Some days ago, I was reading Kant's Critique of Judgement, and I was really impressed by his arguments in favour of being in touch with nature (especially in paragraph 42). Kant simply says that intellectual interest in nature is favourable for morality. Now, reading Jonah Lehrer's Frontal Cortex, I discovered a recent study that conlcudes that being in touch with nature has cognitive benefits. Here is the abstract of the paper by Berman, Jonides & Kaplan:
We compare the restorative effects on cognitive functioning of interactions with natural versus urban environments. Attention restoration theory (ART) provides an analysis of the kinds of environments that lead to improvements in directed-attention abilities. Nature, which is filled with intriguing stimuli, modestly grabs attention in a bottom-up fashion, allowing top-down directed-attention abilities a chance to replenish. Unlike natural environments, urban environments are filled with stimulation that captures attention dramatically and additionally requires directed attention (e.g., to avoid being hit by a car), making them less restorative. We present two experiments that show that walking in nature or viewing pictures of nature can improve directed-attention abilities as measured with a backwards digit-span task and the Attention Network Task, thus validating attention restoration theory.

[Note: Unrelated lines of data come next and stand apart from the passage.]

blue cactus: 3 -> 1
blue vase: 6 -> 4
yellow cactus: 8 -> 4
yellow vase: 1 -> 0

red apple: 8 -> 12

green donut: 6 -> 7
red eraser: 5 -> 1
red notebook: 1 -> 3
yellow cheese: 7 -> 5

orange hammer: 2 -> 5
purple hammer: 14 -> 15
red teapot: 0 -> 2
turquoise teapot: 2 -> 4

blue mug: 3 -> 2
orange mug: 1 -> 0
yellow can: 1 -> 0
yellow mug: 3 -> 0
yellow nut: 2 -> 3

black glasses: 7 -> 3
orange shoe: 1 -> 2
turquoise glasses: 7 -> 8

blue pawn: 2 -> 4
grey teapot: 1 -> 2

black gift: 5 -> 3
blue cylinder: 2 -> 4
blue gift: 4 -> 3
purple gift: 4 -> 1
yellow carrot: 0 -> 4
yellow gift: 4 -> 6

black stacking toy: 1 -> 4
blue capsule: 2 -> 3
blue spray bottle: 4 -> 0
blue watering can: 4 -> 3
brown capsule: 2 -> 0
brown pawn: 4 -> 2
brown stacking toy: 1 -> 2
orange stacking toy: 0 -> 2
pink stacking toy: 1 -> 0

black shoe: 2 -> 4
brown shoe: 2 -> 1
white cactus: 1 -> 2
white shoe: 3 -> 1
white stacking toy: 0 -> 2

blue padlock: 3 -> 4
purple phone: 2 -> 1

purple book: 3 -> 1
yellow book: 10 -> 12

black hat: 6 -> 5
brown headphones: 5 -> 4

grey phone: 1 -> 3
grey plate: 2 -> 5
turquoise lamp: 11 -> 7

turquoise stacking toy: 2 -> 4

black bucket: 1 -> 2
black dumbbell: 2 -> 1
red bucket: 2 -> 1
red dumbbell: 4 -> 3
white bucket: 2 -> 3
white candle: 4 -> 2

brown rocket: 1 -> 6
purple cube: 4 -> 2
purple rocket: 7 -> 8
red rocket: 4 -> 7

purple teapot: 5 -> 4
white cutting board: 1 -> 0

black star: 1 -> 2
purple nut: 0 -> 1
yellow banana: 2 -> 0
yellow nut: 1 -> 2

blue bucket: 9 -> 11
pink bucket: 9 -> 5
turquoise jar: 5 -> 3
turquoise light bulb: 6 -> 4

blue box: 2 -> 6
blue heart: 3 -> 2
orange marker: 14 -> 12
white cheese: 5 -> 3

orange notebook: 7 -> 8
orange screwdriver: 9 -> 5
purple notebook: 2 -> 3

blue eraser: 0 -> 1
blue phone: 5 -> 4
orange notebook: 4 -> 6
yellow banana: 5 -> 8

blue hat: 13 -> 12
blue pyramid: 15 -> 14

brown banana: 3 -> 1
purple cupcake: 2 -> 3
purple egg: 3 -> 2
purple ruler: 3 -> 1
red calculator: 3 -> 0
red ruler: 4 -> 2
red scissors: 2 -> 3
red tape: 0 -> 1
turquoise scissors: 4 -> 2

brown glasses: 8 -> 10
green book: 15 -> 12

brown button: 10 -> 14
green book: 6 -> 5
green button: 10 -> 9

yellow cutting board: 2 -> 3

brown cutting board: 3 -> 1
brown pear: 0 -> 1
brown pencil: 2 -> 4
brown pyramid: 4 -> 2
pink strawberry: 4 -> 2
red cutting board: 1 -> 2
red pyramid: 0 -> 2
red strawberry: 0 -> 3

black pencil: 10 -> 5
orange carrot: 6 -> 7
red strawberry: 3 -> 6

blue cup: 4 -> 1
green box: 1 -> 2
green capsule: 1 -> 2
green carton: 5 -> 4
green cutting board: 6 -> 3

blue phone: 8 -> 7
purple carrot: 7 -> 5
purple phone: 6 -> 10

The counterpart isn't less astonishing: being in touch with urban enviroments is really bad for our brains. Jonah Lehrer tells us this story:
I'd like to tell you a story about a routine of modern life that is really bad for your brain. Everybody performs this activity - sometimes multiple times a day! - and yet we rarely realize the consequences [...] What is this dangerous activity? [...] the activity I'm referring to is walking down a city street. When people walk down the street, they are forced to exert cognitive control and top-down attention, and all that mental effort takes a temporary toll on their brain. Just consider everything your brain has to keep track of as you walk down a busy thoroughfare. There are the crowded sidewalks full of distracted pedestrians who have to be avoided; the hazardous crosswalks that require the brain to monitor the flow of traffic. (The brain is a wary machine, always looking out for potential threats.) There's the confusing urban grid, which forces people to think continually about where they're going and how to get there. / The reason such seemingly trivial mental tasks leave us depleted is that they exploit one of the crucial weak spots of the brain. A city is so overstuffed with stimuli that we need to constantly redirect our attention so that we aren't distracted by irrelevant things, like a flashing neon sign or the cellphone conversation of a nearby passenger on the bus. This sort of controlled perception - we are telling the mind what to pay attention to - takes energy and effort. The mind is like a powerful supercomputer, but the act of paying attention consumes much of its processing power. / Based on this data, it would be easy to conclude that we should avoid the metropolis, that the city street is a hazardous place.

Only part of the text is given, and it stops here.